Escucha este artículo
Audio generado con IA de Google
0:00
/
0:00
Una cosa es el ingenioso calambur que con un juego inteligente de palabras nos da dos vueltas, y otra muy distinta la malintencionada manipulación de la información que le tuerce el cuello a la realidad. Esta comparación me resulta inescapable por estos días en que lo que se lee y circula, de boca en boca y de imagen en imagen, logran que una cosa se parezca a otra sin que medie una operación de ingenio o inteligencia sino de burdo tegumento.
Todos recordamos la apuesta de Góngora que fue retado a decirle coja a Isabel de Borbón, esposa de Felipe IV. El poeta, con dos flores en la mano, se acercó a la reina y le dijo: “Entre el clavel blanco y la rosa roja, su majestad es-coja”. Pero no siempre la sutileza resulta evidente.
En 1972, durante la famosa visita de Nixon a Beijing, Henry Kissinger le preguntó al premier chino Zhou Enlai qué opinaba de la revolución francesa.

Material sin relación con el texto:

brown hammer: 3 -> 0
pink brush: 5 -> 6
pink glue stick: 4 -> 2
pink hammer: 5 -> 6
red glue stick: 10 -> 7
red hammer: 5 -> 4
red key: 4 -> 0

La respuesta del líder chino hizo historia y carrera: “Es demasiado pronto para valorarla”. Los medios asumieron de manera equivocada que la referencia era a los acontecimientos de 1789 cuando, en realidad, la conversación giraba en torno a las revueltas estudiantiles de mayo de 1968. Hubo que esperar hasta el 10 de junio de 2011 —casi cuatro décadas— para que en el Financial Times de ese día saliera a la luz el verdadero contexto en boca de Chas Freedman, intérprete principal de Nixon en aquel entonces.
Una buena explicación de por qué fue tan exitosa la difusión de esta confusión la encontré en una publicación del Dr. Mohan Guruswamy, publicada en octubre de 2025. Según el autor, durante la presentación del libro de Kissinger On China, uno de los asistentes fue el mencionado Freeman, testigo de primera mano, como se anotó. Además de haber aclarado la verdad, agregó: “Recuerdo claramente el intercambio. Hubo un malentendido demasiado delicioso como para invitar a correcciones”. Innecesaria la calificación del comentario.
Pero lo innegable es que el cliché que surgió de este malentendido se tornó en referente de la sabiduría, de la visión de largo plazo y de la paciencia china, y se afianzó tanto que ha llegado incólume hasta nuestros días. Aún hoy se reproduce en boca de académicos, políticos, diplomáticos.
Otro ejemplo de confusión que no solo ha ganado terreno, sino que se ha convertido en mito, es la renuncia del emperador Hirohito a su divinidad. En efecto, forzado por las fuerzas de ocupación, el emperador japonés publicó un Rescripto Imperial el 1 de enero de 1946 en el que decía lo siguiente:
“Los vínculos entre Nosotros y nuestro pueblo han estado basados en la confianza mutua y el respeto. No dependen de meras leyendas y mitos. Ni están basados en la falsa concepción de que el Emperador es divino ni de que el pueblo japonés es superior a todas las razas y está destinado a gobernar el mundo”.
No obstante la declaración imperial sobre la falsedad de su “divinidad”, lo que se difundió fue diferente. Mientras los medios japoneses destacaron la igualdad entre el pueblo y el emperador, lo que se entendía como el paso hacia la democracia, la prensa extranjera decidió irse por otro lado. Solo para dar un ejemplo, destaco estos dos titulares de la prensa de Estados Unidos del 2 de enero de ese mismo año: del Chicago Tribune: “El Emperador niega el mito de la divinidad”; y del New York Times: “Japoneses atónitos por la decisión de Hirohito de abjurar la divinidad”.
Por supuesto, también fui moldeado por aquellos referentes. Al repasar la nota que escribí en el otoño de 1983 después de acompañar al embajador José María Villarreal a presentar sus Cartas Credenciales ante Hirohito, advertí lo siguiente: “(…) Por eso cuando se piensa en que los americanos no solamente le exigieron a Hirohito reconocer su calidad de derrotado, de vencido, sino que además lo obligaron a declarar ante su pueblo que no era descendiente de la divinidad, no deja uno de estremecerse ante el hecho de haberle estrechado la mano al último de los dioses y al más humillado de los mortales de este siglo”.
Si esto sucedió en el pasado, qué puede esperarnos ahora en este mundo de algoritmos y de IA. El despacho de la EFE que publicó El Espectador el 5 de agosto reveló un estudio que demuestra la dificultad de las personas para distinguir entre textos escritos por humanos o por la IA. Y la autora principal de la investigación realizada por la Universidad Villanova concluye “que la escritura generada por IA tiende a ser más clara, más directa y más fácil de procesar, mientras que las historias escritas por humanos suelen ser más sutiles y complejas”. Por lo menos, en el caso de mi pluma, se manifiesta una negativa rotunda a entregar las armas y a deleitarme con lo sabroso de un malentendido.